Comment vivre de sa musique en Mauritanie ?
Carrefour des civilisations arabes et sub-sahariennes, la Mauritanie, malgré son immense potentiel culturel, peine à créer un marché rentable pour ses musiques, même si dans ce contexte difficile, les artistes musiciens les plus entreprenants parviennent à trouver quelques opportunités.
Par Aissata Bal
L'oubli du secteur créatif
L'industrie musicale africaine connaît une remarquable croissance ces dernières années. Avec l'évolution de la technologie, l'avènement des plateformes de téléchargement musical, sans oublier l'intérêt des majors pour les musiques du continent, de nombreux artistes parviennent à vivre décemment de leur art.
Seulement, cette croissance globale cache la triste réalité de quelques pays du continent, parmi lesquels la Mauritanie. Terre de poètes et de créateurs aux inspirations arabo-sahéliennes, le pays des Mourabitounes peine à développer son secteur culturel et créatif.
La musique est un facteur de développement et de valorisation de la diversité culturelle, mais il existe très peu de salles de spectacle qui lui soient dédiées. L'ancien aéroport de Nouakchott, la capitale, accueille des concerts de musique urbaine, sans cependant disposer des installations appropriées. La Maison des jeunes, située dans un quartier périphérique de la ville, est un des rares lieux consacrés aux musiques contemporaines [1].
Vivre de son art dans un pays où la culture n'est clairement pas une priorité pour les décideurs, n'est pas chose aisée.
Comment font les artistes ?
Il est important de s'interroger sur la condition des créateurs dans ce contexte. Comment font-ils pour s'en sortir ? Sont-ils soutenus ?

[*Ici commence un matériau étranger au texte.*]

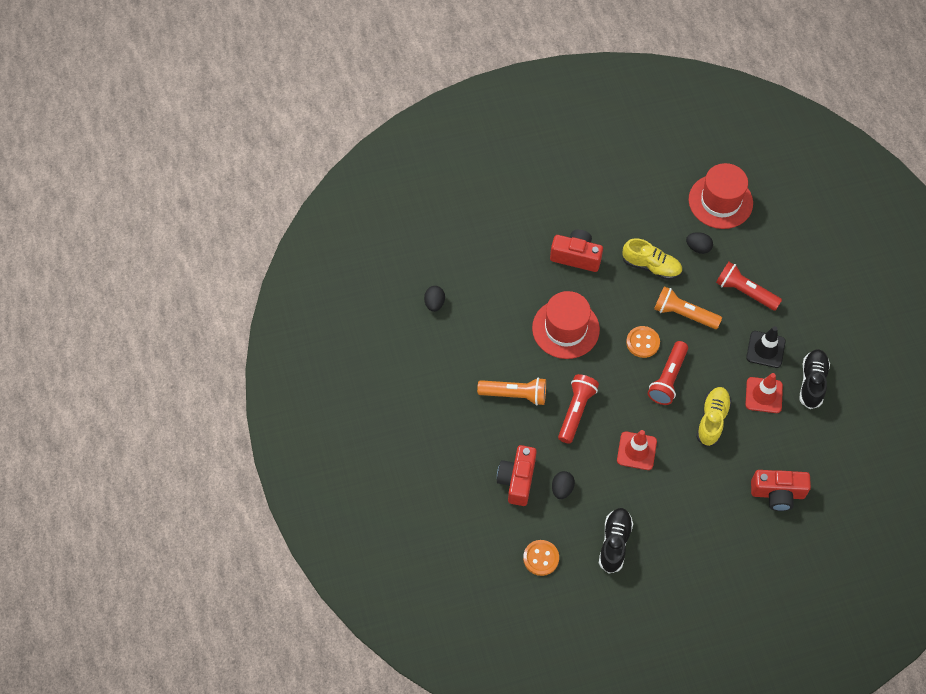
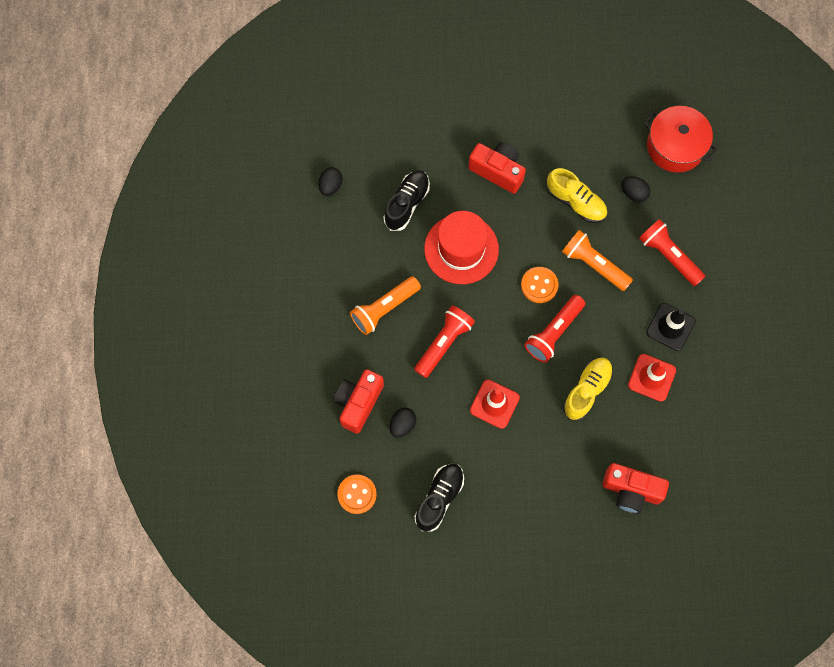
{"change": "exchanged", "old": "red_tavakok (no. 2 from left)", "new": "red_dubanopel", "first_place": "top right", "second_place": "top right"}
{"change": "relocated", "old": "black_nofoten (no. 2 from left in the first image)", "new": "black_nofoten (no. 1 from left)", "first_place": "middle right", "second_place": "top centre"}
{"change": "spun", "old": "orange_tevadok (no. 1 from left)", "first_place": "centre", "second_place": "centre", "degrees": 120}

Les praticiens des musiques traditionnelles[2] réussissent à se faire une notoriété locale en se produisant dans des évènements privés ; ils animent des mariages et bien d'autres cérémonies populaires.
Chanteurs d'Azawan (musique traditionnelle des maures), ils sont pour la plupart issus de la caste des griots. Se produire dans des cérémonies leur permet de se faire un peu d'argent, mais cela ne propulse hélas pas leurs carrières.

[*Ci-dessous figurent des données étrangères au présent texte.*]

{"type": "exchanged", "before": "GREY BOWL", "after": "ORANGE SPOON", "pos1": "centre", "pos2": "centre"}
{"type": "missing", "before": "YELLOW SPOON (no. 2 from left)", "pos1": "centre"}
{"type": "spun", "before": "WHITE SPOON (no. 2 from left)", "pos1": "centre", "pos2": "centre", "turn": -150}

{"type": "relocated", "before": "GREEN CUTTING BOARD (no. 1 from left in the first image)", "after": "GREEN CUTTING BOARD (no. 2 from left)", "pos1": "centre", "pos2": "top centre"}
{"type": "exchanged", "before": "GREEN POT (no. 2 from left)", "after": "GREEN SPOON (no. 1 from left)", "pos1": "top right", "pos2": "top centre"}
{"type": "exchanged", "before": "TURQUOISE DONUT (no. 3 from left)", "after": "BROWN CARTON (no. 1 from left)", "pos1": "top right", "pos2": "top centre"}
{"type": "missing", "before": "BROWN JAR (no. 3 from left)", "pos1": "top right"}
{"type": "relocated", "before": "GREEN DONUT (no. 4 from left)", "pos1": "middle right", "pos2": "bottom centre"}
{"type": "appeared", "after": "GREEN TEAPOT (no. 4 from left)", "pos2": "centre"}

Les artistes mauritaniens qui ont une visibilité à l'internationale, sont généralement ceux qui évoluent dans la world music [3] et qui parviennent à dénicher des opportunités en dehors du pays.
Quelques festivals organisés sur le sol mauritanien font venir des artistes de l'extérieur, permettant à ceux locaux de nouer des partenariats, d'envisager des collaborations et de se faire des opportunités de voyager. On pourrait citer à ce titre, le Festival culture métisse, le Festival Assalamalekoum[4] organisé par le rappeur Monza, ou encore le Festival Jazz Mauritanie.
Des centres privés et l'Institut Français jouent également un grand rôle clef dans la production des artistes mauritaniens et l'éducation musicale.
Les campagnes politiques et la publicité comme source de revenus
Les périodes électorales peuvent souvent s'avérer lucratives pour les artistes. Les politiques font appel à l'art pour propulser leurs idées et embellir leur campagne ; pour toucher la jeunesse, ils proposent de belles sommes à des musiciens qui composent des tubes en leur honneur.
La publicité et les offres de quelques entreprises constituent également une source de revenus pour les artistes les plus connus.
Les opérateurs téléphoniques comme Mauritel ou Mattel font souvent appel aux musiciens pour leurs grandes campagnes de communication et ils leurs font signer des contrats parfois juteux.
Internet, une opportunité...
Le manque de professionnalisme dans l’autoproduction, l'inexistence de labels sérieux et le manque de soutien des autorités, fragilisent conséquemment le marché de la musique en Mauritanie.
L'ouverture récente de Zaza productions [3 ]par le rappeur Monza, représente un réel espoir pour les musiques urbaines. L'établissement favorise des collaborations entre locaux et artistes étrangers ; il organise des concours et des évènements divers.
Plusieurs musiciens s'appuient sur Internet [5] et leur esprit entrepreneurial pour se faire des opportunités. Grâce au réseau sociaux, il leur est possible de se faire un public en ligne, de vendre leurs oeuvres au delà des frontières nationales et même de trouver du financement auprès d'organisations internationales.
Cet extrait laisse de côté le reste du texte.